START SOURCE RECORDS

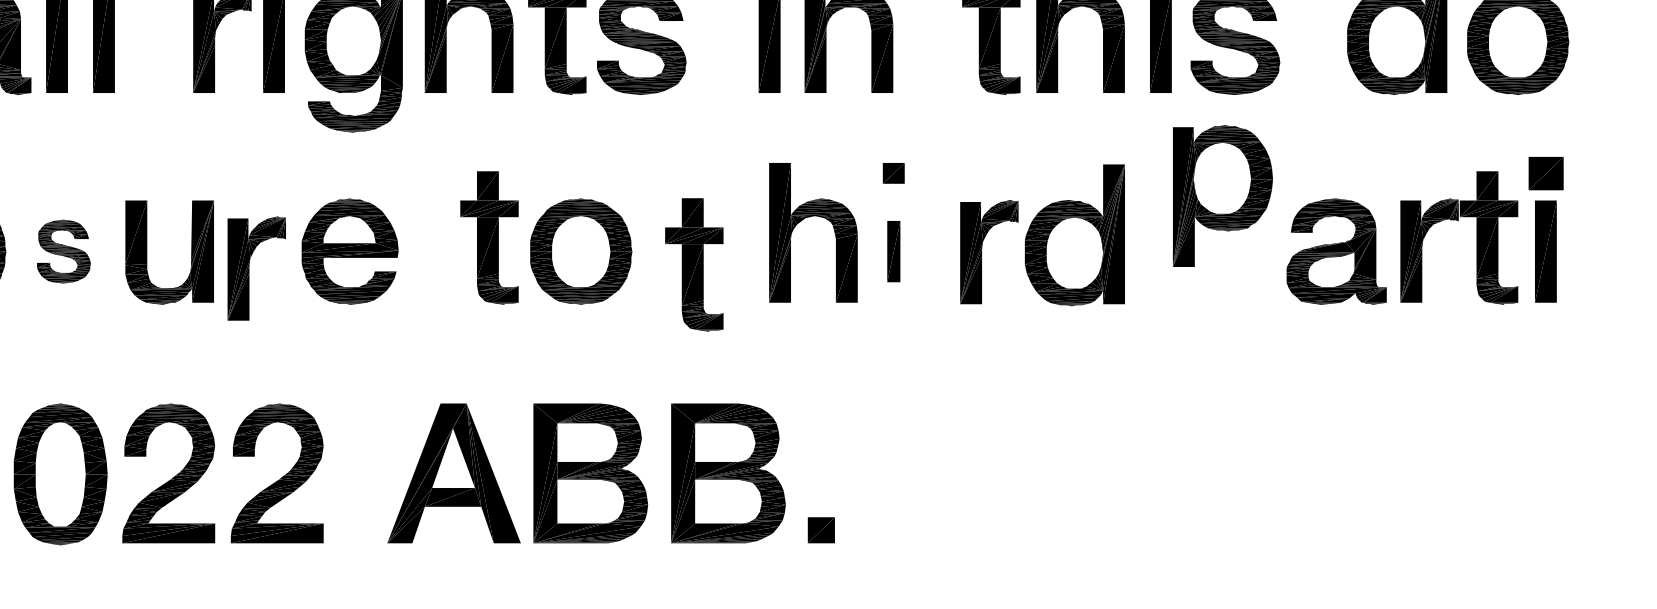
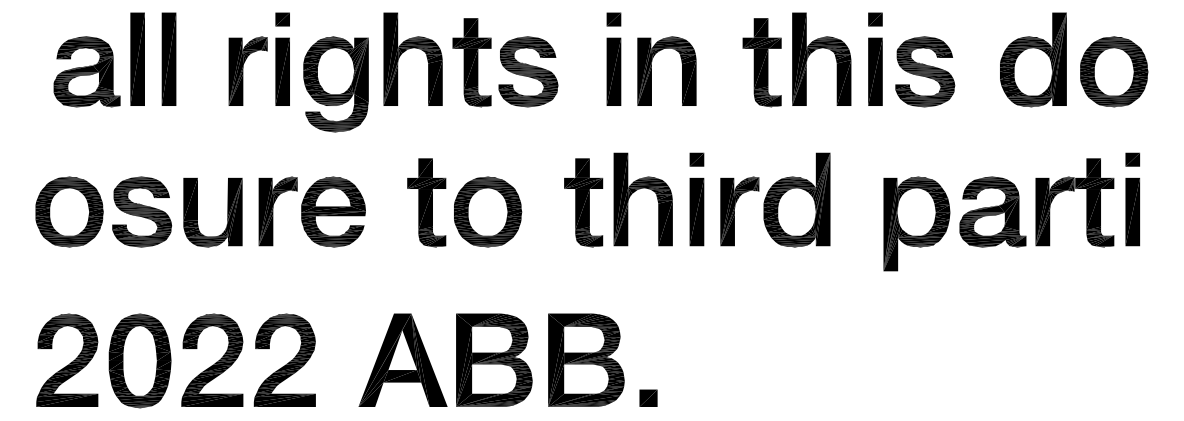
part: (1545, 173) -> (1132, 159), size x0.62
part: (1222, 195) -> (916, 223), moved
part: (1042, 234) -> (775, 199), moved
part: (64, 250) -> (142, 211), size x1.67
part: (893, 250) -> (696, 211), size x1.67
part: (694, 264) -> (583, 202), moved
part: (255, 268) -> (277, 211), moved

END SOURCE RECORDS

#### WHAT THE EXERCISE ASKS
Nothing but the lines from the one with "part: (893, 250) -> (696, 211), size x1.67" through the last line of the entries should be repeated, and those exactly.

#### YOUR SOLUTION
part: (893, 250) -> (696, 211), size x1.67
part: (694, 264) -> (583, 202), moved
part: (255, 268) -> (277, 211), moved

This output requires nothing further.